→ RAW DATA:
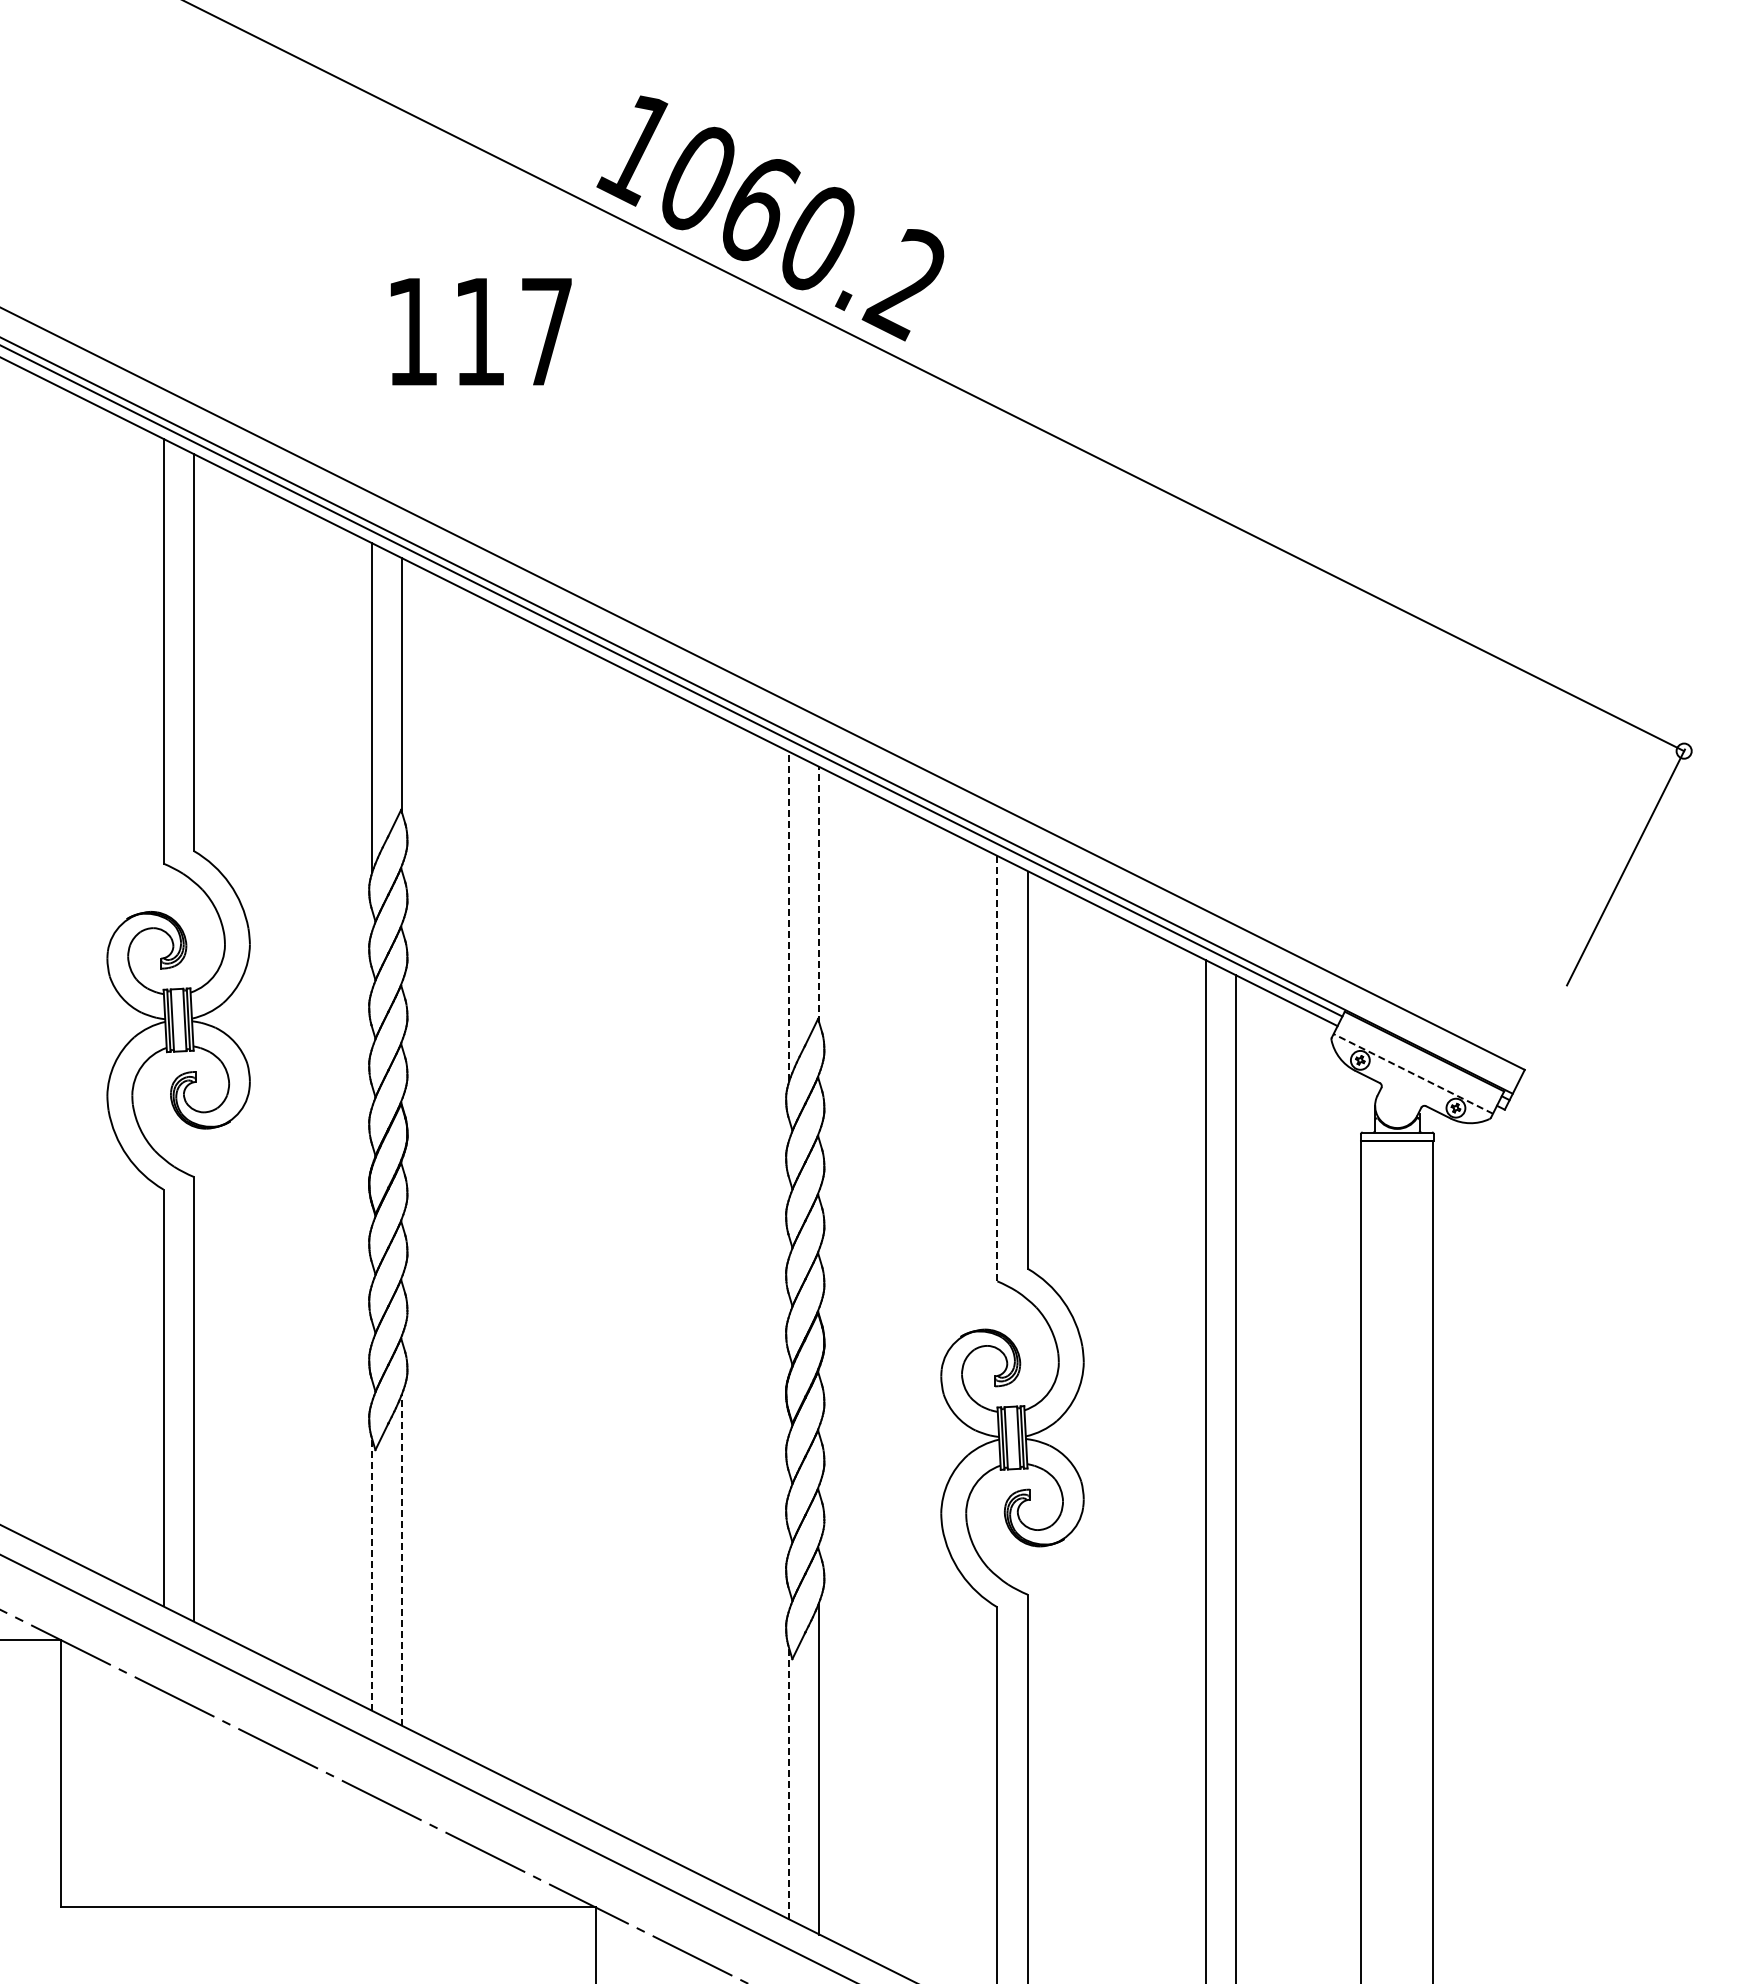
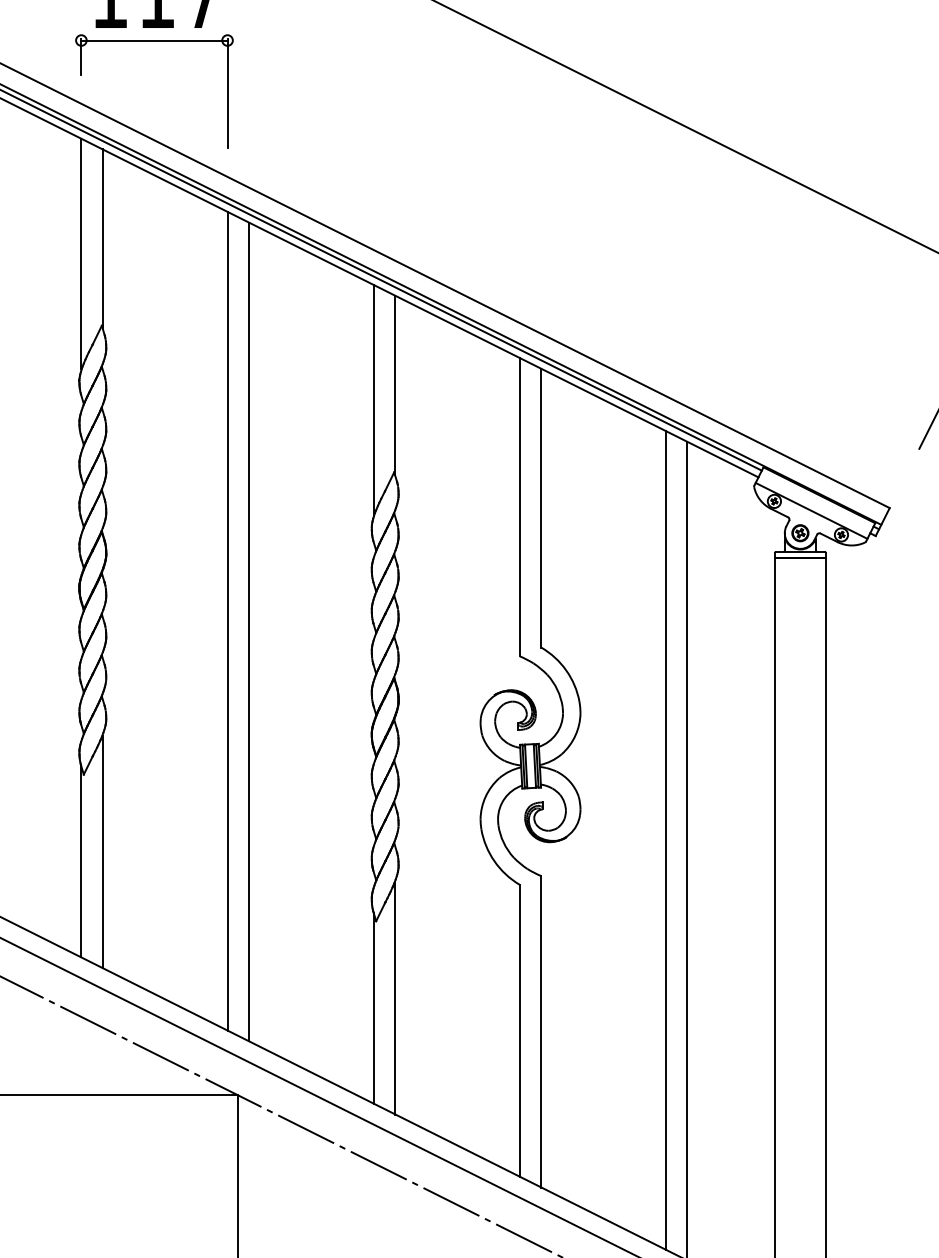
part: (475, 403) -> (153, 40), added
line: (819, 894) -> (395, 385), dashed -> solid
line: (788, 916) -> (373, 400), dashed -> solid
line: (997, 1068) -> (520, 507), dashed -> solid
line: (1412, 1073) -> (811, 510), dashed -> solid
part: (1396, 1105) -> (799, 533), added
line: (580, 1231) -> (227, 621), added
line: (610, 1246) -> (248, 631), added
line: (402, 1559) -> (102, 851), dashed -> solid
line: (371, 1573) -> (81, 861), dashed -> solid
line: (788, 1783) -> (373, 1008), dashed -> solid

---

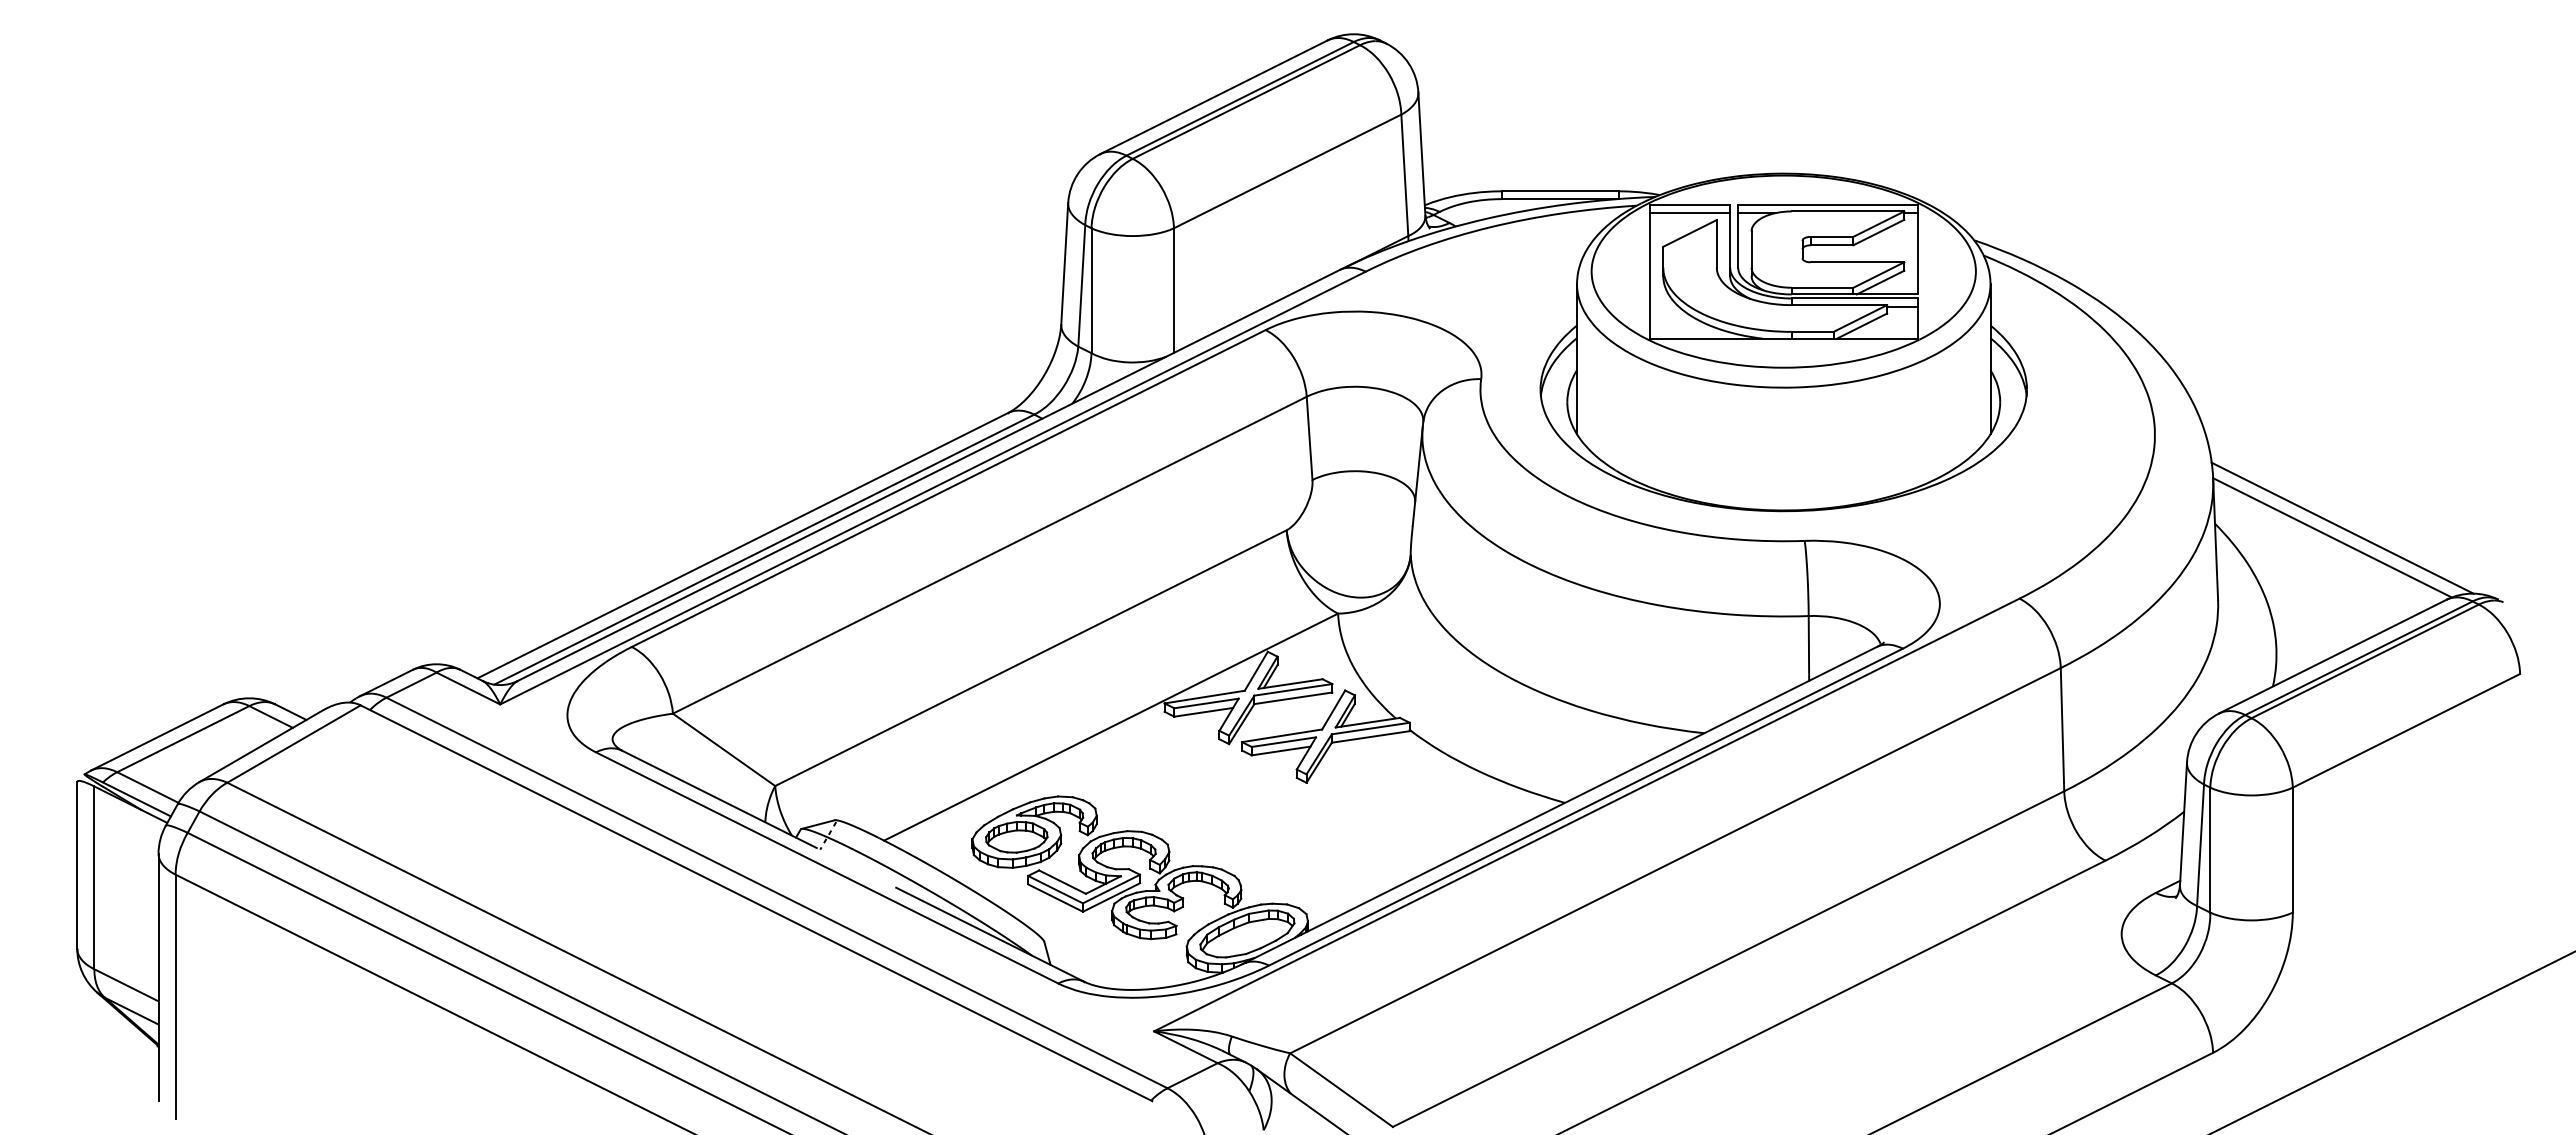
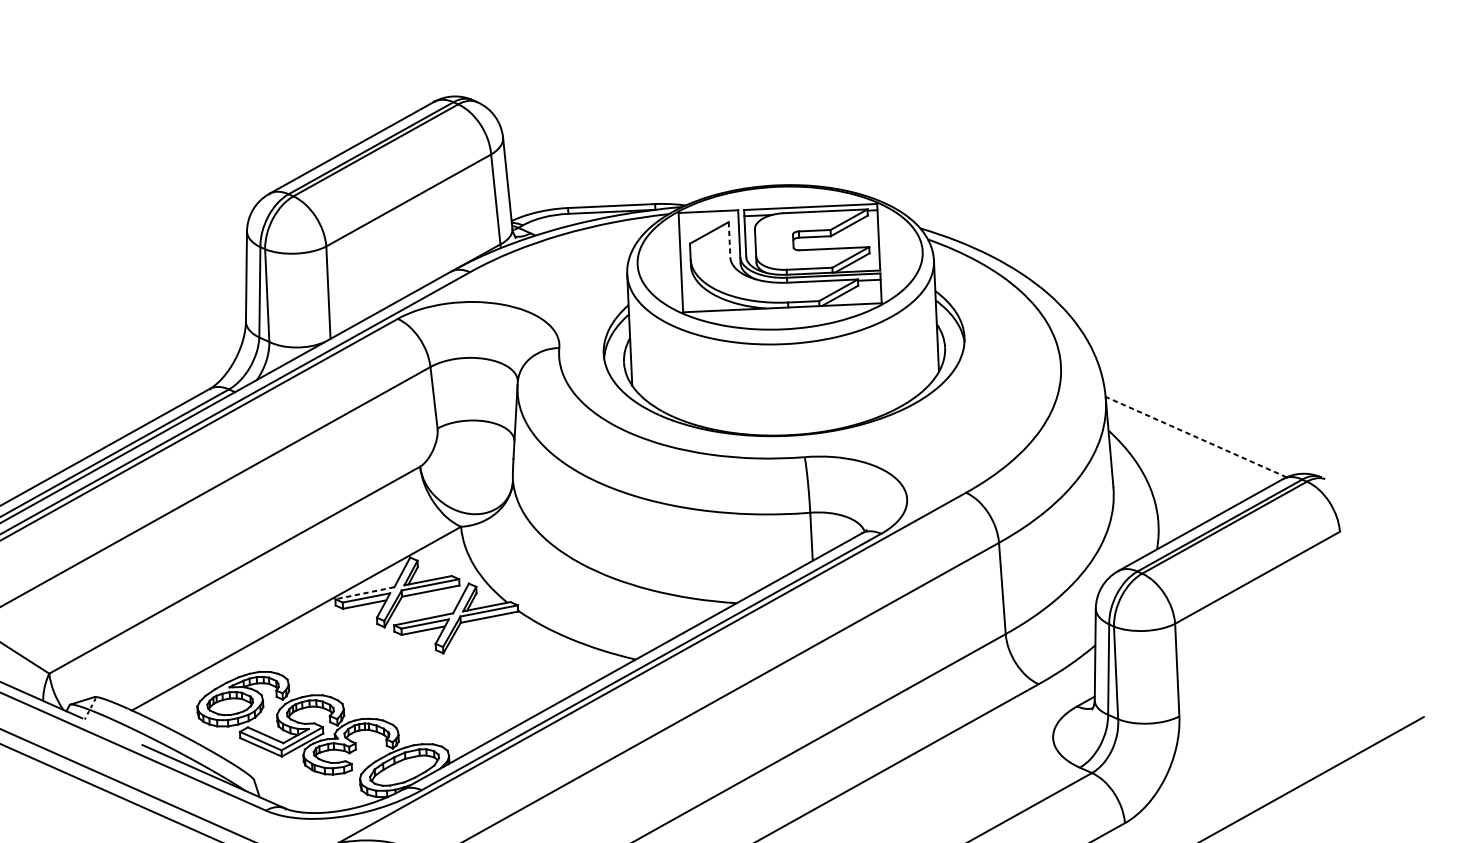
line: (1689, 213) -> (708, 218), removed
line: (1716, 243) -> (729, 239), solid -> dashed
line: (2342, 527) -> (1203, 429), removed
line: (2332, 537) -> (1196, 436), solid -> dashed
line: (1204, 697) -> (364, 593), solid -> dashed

→ WHAT THE TASK ASKS: Go through the listing above and find each line containing the string "part"; copy those lines.

→ RESULT OF THE TASK:
part: (475, 403) -> (153, 40), added
part: (1396, 1105) -> (799, 533), added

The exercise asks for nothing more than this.